Der Souverän

Der Schweizer Roger Federer gewinnt das Finale der Australian Open gegen Marat Safin und gilt den Fachleuten als Mann für den Grand Slam

AUS MELBOURNE DORIS HENKEL

Letztes Jahr hat Roger Federer ein Eau de Cologne auf den Markt gebracht, abgefüllt in schlichten, silberfarbenen Flaschen. Kein einfaches Geschäft, auf diesem Sektor ist die Konkurrenz groß. Auf den Duft des Tennis und dessen betörende Wirkung hat er hingegen ein Patent. Scheinbar mühelos gewann der berühmteste aller Schweizer Sonntag in Melbourne seinen ersten Titel bei den Australian Open mit einem klaren Sieg gegen den sichtlich erschöpften Russen Marat Safin (7:6, 6:4, 6:2). Es war nach Wimbledon im vergangenen Jahr Federers zweiter Titel bei einem Grand-Slam-Turnier. Federer war also der letzte große Sieger des Jahres 2003, er ist der erste 2004, und die alte Erkenntnis ist die neue: Wenn alles klappt in seinem Spiel gibt es keinen Besseren als ihn. Ob mit Coach oder ohne, mittags oder Mitternacht, bei Wind oder Sonne.

Vor zwei Monaten in Houston schwärmte der besiegte Andre Agassi nach dem Finale, Federers Spiel sei für ihn eine Inspiration. Diesmal sagte Safin: „Er ist ein großer Spieler, er ist die Nummer eins.“ Die Welt des Tennis ist sich einig in dieser Meinung, und vielleicht wird das größte Problem für Federer irgendwann darin bestehen, im warmen Regen all der Lobesarien nicht unterzugehen.

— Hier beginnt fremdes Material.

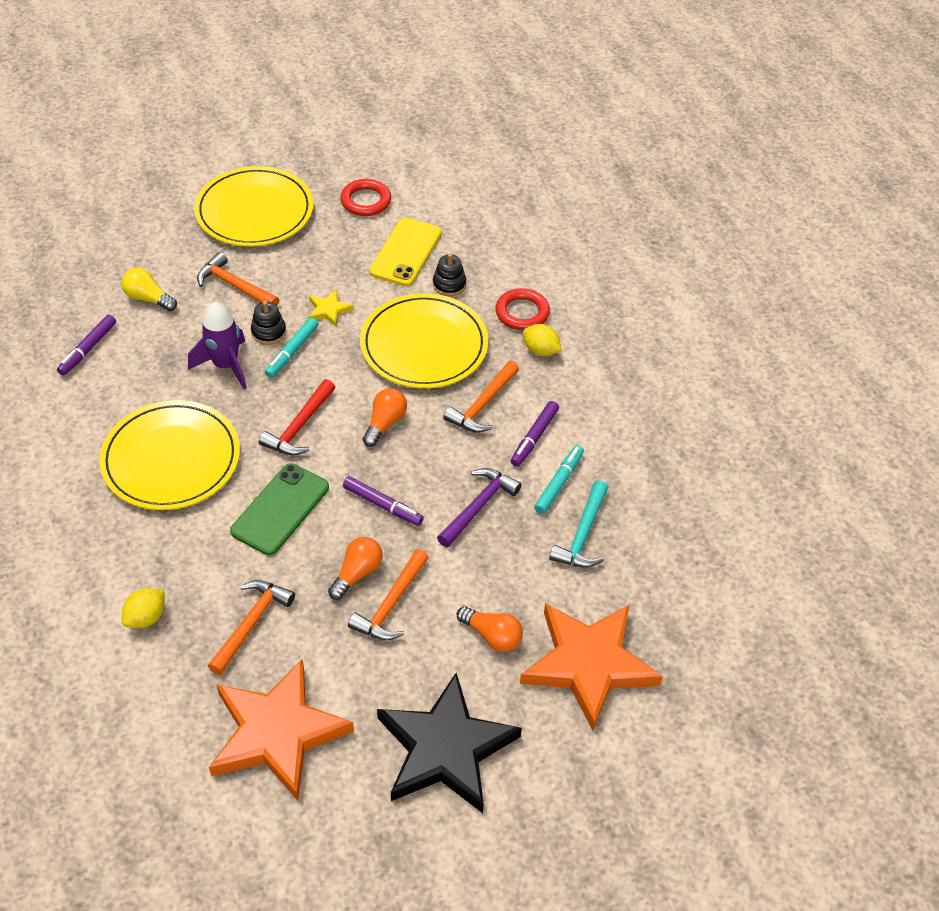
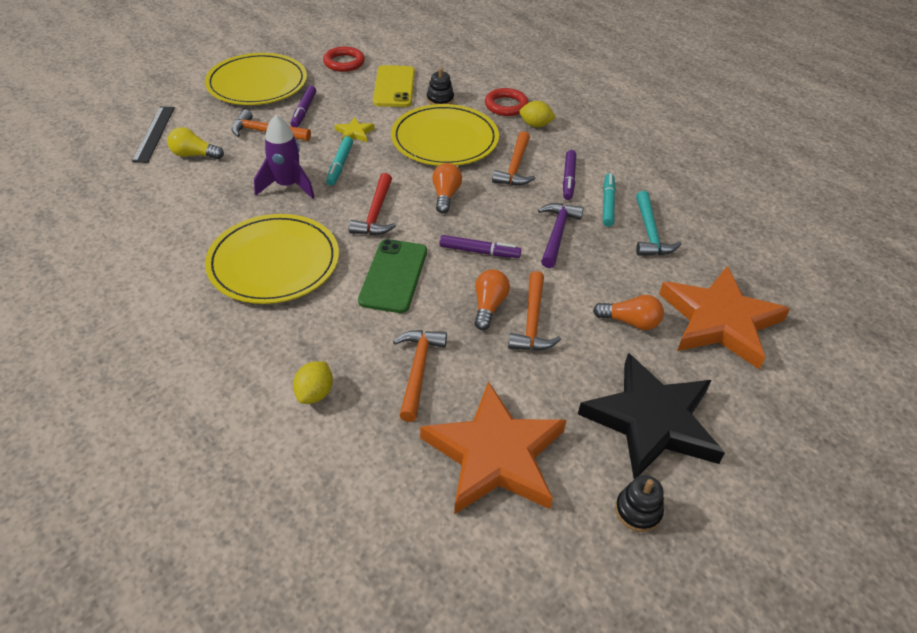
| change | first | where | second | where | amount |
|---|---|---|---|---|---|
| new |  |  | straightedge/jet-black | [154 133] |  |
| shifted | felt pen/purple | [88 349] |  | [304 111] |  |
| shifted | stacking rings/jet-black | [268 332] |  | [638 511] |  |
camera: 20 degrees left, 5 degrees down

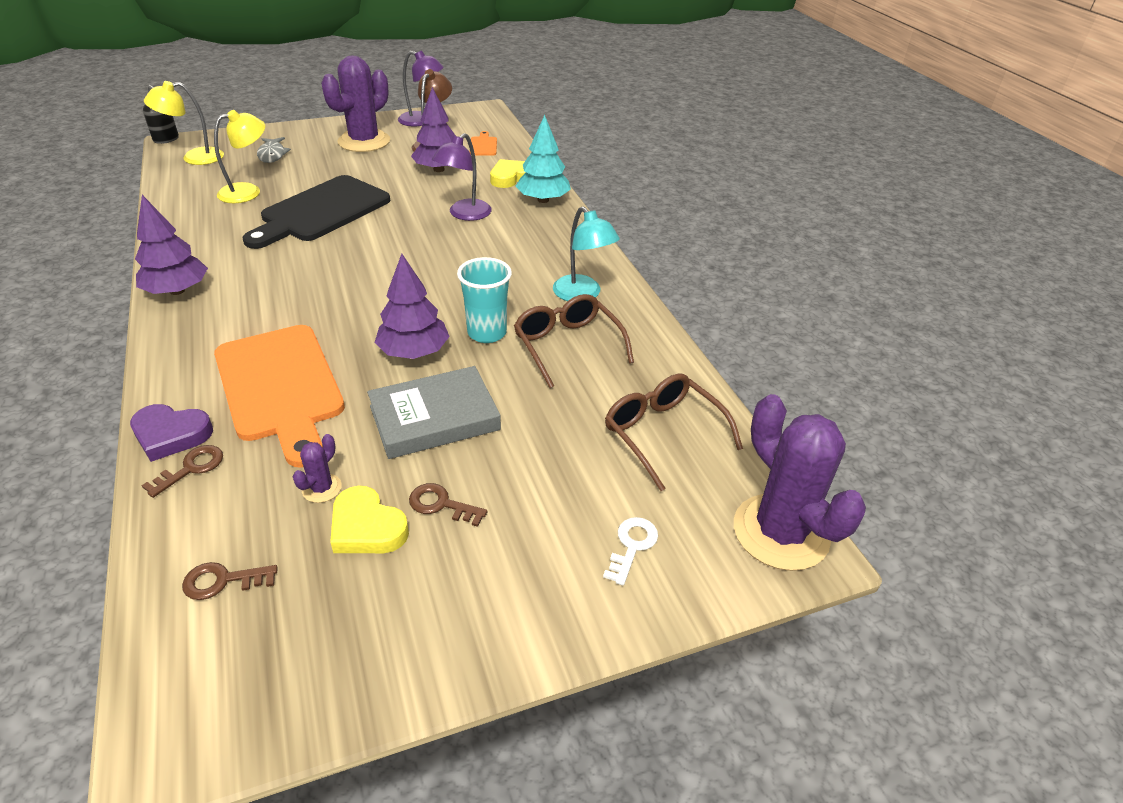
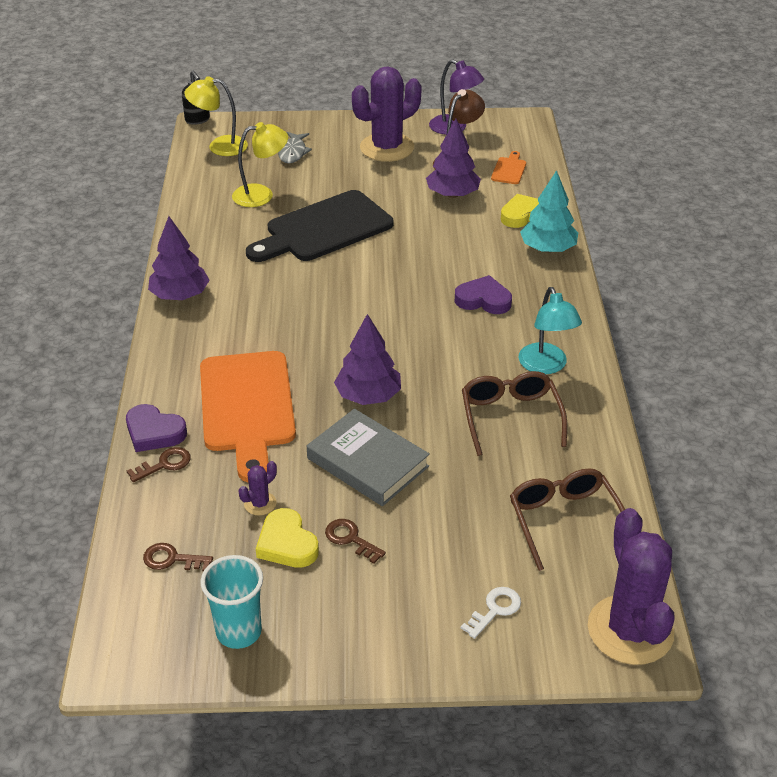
| change | first | where | second | where | amount |
|---|---|---|---|---|---|
| gone | lamp/purple | [464 214] |  |  |  |
| new |  |  | heart shape/purple | [483 300] |  |
| shifted | cup/aqua | [487 333] |  | [239 632] |  |
| rotated | hardcover/gray | [434 418] |  | [367 462] | 45 degrees clockwise |
camera: 20 degrees right, 0 degrees up

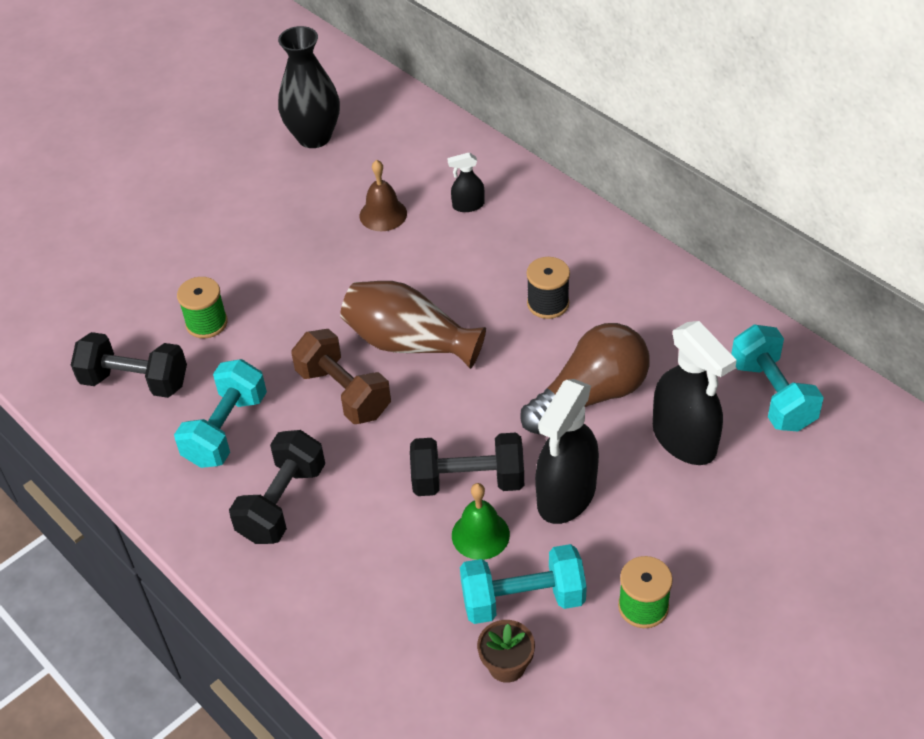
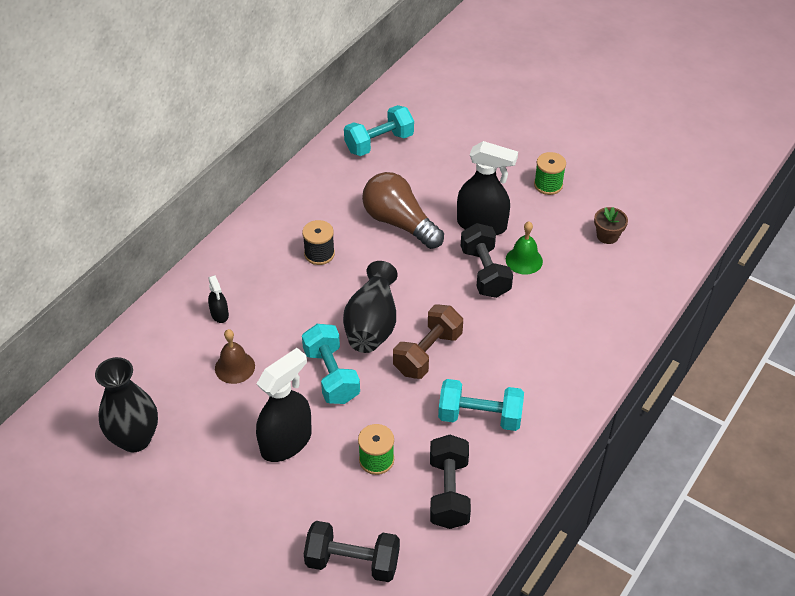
| change | first | where | second | where | amount |
|---|---|---|---|---|---|
| shifted | hand weight/jet-black | [282 502] |  | [352 562] |  |
| shifted | hand weight/aqua | [523 599] |  | [331 375] |  |
| shifted | spray cleaner/jet-black | [684 440] |  | [286 442] |  |
| repainted | flower vase/russet | [409 343] | flower vase/jet-black | [372 324] |  |
camera: 105 degrees left, 0 degrees up

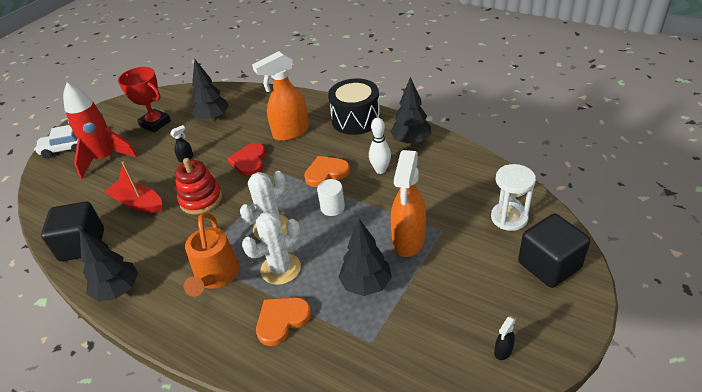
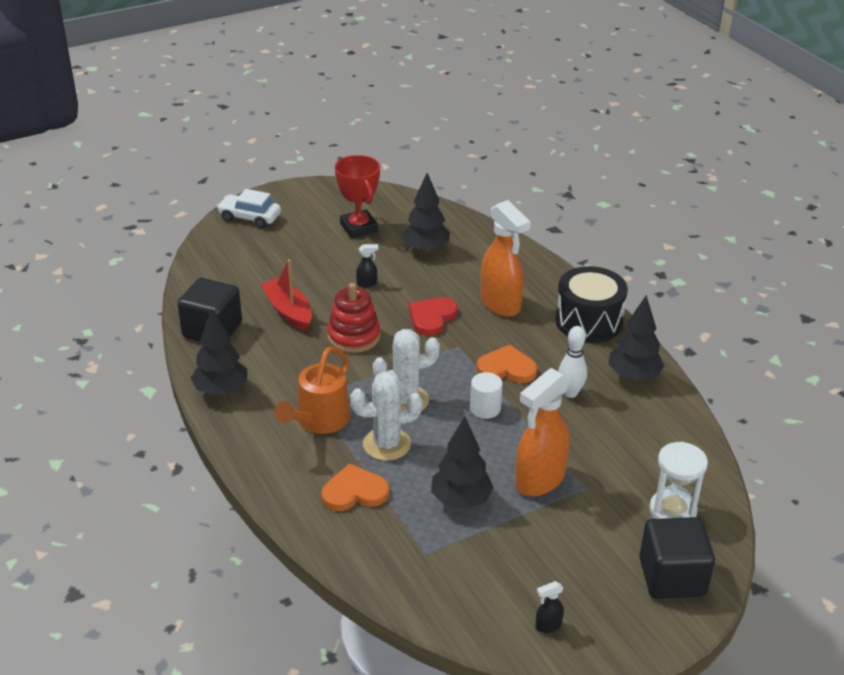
| change | first | where | second | where | amount |
|---|---|---|---|---|---|
| gone | toy rocket/scarlet | [105 158] |  |  |  |
| rotated | spray cleaner/bright orange | [290 133] |  | [500 304] | 120 degrees counterclockwise |
camera: 25 degrees right, 5 degrees down

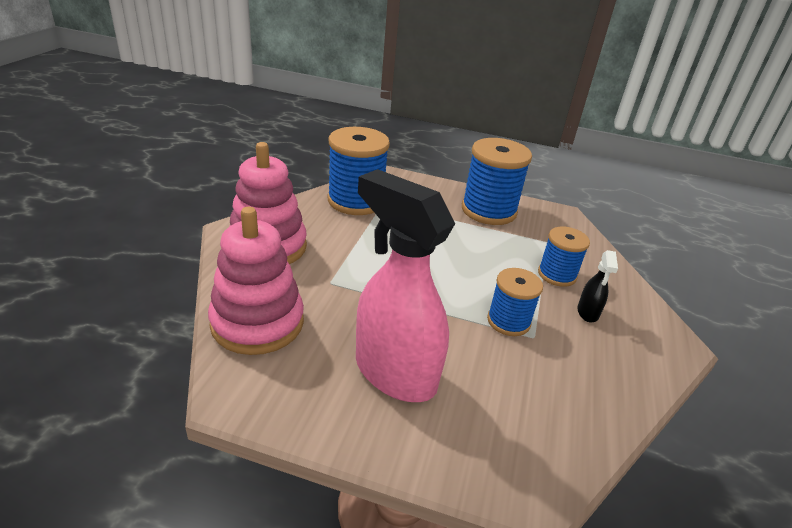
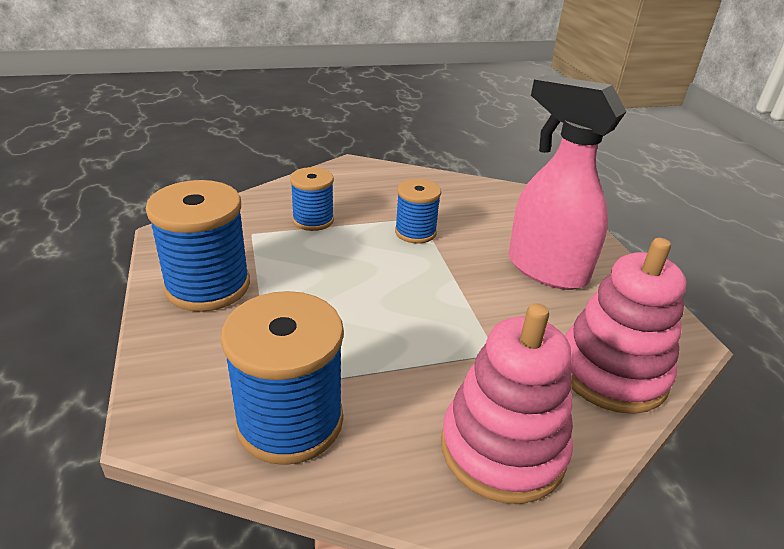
| change | first | where | second | where | amount |
|---|---|---|---|---|---|
| gone | spray cleaner/jet-black | [587 313] |  |  |  |
| rotated | spray cleaner/rose-pink | [394 372] |  | [546 269] | 120 degrees clockwise |
camera: 120 degrees left, 0 degrees up

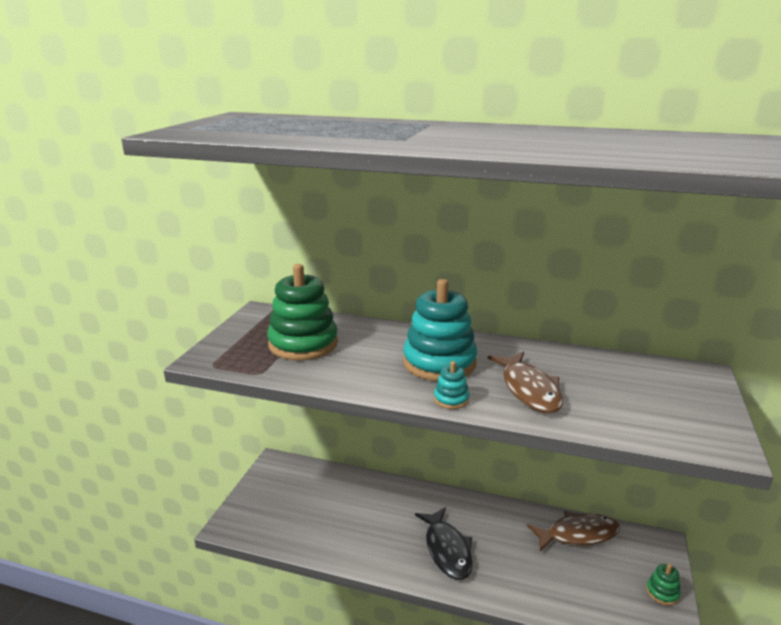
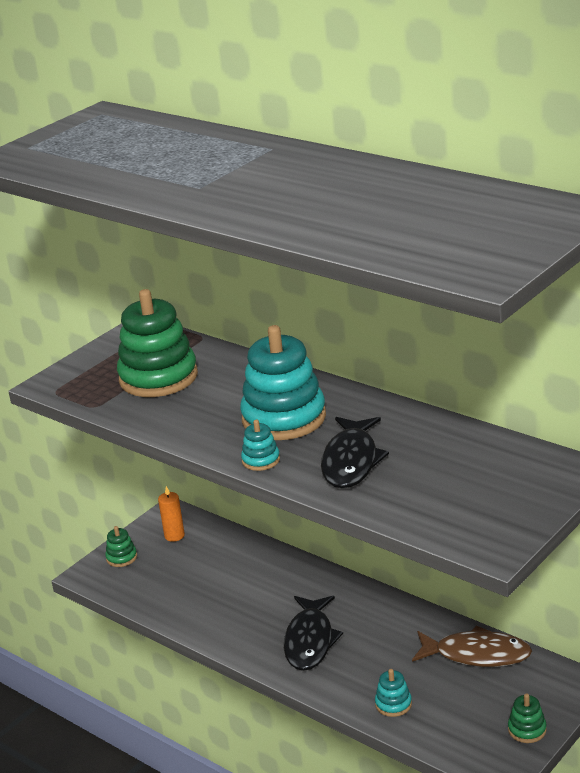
| change | first | where | second | where | amount |
|---|---|---|---|---|---|
| new |  |  | stacking rings/green | [121 557] |  |
| new |  |  | candle/bright orange | [174 535] |  |
| new |  |  | stacking rings/aqua | [393 704] |  |
| repainted | fish figure/russet | [529 390] | fish figure/jet-black | [351 461] |  |
camera: 25 degrees right, 5 degrees up

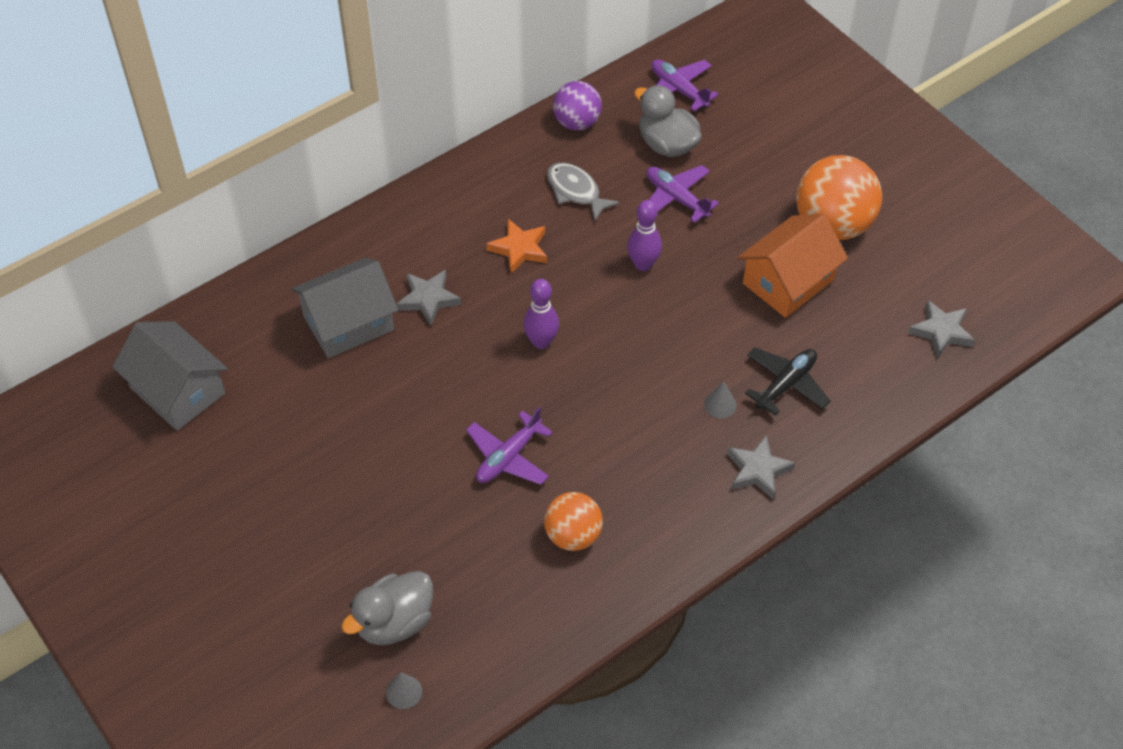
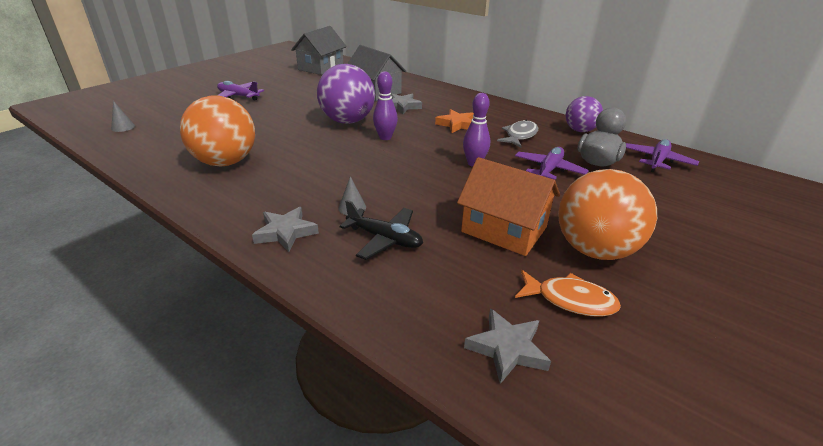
| change | first | where | second | where | amount |
|---|---|---|---|---|---|
| gone | rubber duck/gray | [394 622] |  |  |  |
| new |  |  | play ball/purple | [347 121] |  |
| new |  |  | fish figure/bright orange | [570 300] |  |
| shifted | aeroplane/purple | [508 457] |  | [238 96] |  |
| scaled | play ball/bright orange | [573 535] |  | [225 162] | x1.64 |
camera: 75 degrees right, 20 degrees down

Die überlegene Art, wie Federer beim Masters Cup ohne eine einzige Niederlage den Titel gewann, wie er in Melbourne selbst knochenharte Aufgaben in den Spiele gegen Hewitt und Nalbandian wie eine Selbstverständlichkeit aussehen ließ, lassen viele glauben, er sei der Mann für den Grand Slam. Den hat bei den Männern seit Rod Laver 1969 keiner mehr geschafft, weder Borg noch Lendl, weder Sampras noch Agassi. Der graue Weise des Tennis, John McEnroe, sagt: „Wenn es einer schaffen kann, dann er. Roger hat die Fähigkeit, auf jedem Boden und gegen jeden Gegner zu gewinnen.“ Der Gepriesene selbst sieht die Angelegenheit etwas zurückhaltender. Er habe keine Ahnung, was dazu nötig sei, seiner Meinung nach kämen aber nicht allzu viele Anwärter in Frage. „Auf jeden Fall ist die Sache aber so, dass ich in diesem Jahr der Einzige bin, der die Chance dazu hat, und das ist keine schlechte Situation.“

Zum Sieg in Melbourne reichte eine konzentrierte Leistung, Spielklasse 2, denn Marat Safin fehlte die Kraft, mehr als nur in manchen Ballwechseln ein gleichwertiger Gegner zu sein. Fast 19 Stunden in den sechs Begegnungen zuvor, davon drei Fünfsatzspiele und zum Schluss zwei in Folge gegen Andy Roddick und Andre Agassi, waren zu viel. Safin hielt sich zwar wacker im ersten Satz, aber mehr und mehr ließ ihn der erste Aufschlag im Stich, und man spürte, dass der zweite auf die Dauer nicht genügen würde. Nachdem er den von beiden Seiten nervös gespielten Tiebreak verloren hatte, ging es sichtlich abwärts mit ihm. Er fluchte und flehte – und kehrte auch zu seiner alten Gewohnheit zurück und demolierte zwei Schläger mit den Restbeständen seiner Kraft, aber es nützte nichts mehr. Federer spürte genau, was sich auf der anderen Seite des Netzes tat, und mit der Klasse eines Souveräns regierte er sein Reich. Nach zwei Stunden und 15 Minuten landete Safins letzter Ball knapp hinter der Linie, und das Spiel endete auf die gleiche Art, wie es begonnen hatte: mit einem Klaps Safins auf Federers Schulter.

Der wurde später noch gefragt, welche Art von Empfang er in der Heimat nun erwarten könne, und antwortete: „Ich habe keine Ahnung.“ Zum Schweizer des Jahres haben ihn seine Landsleute im letzten Jahr ja schon gewählt, und wenn er weiter so erfolgreich ist, gibt es auf der Skala nach oben hin nicht mehr viel. Das ist zum Glück anders, was seine Karriere als Spieler betrifft. Es gibt reichlich Titel, die er noch gewinnen kann. Und jeder hat einen anderen Duft.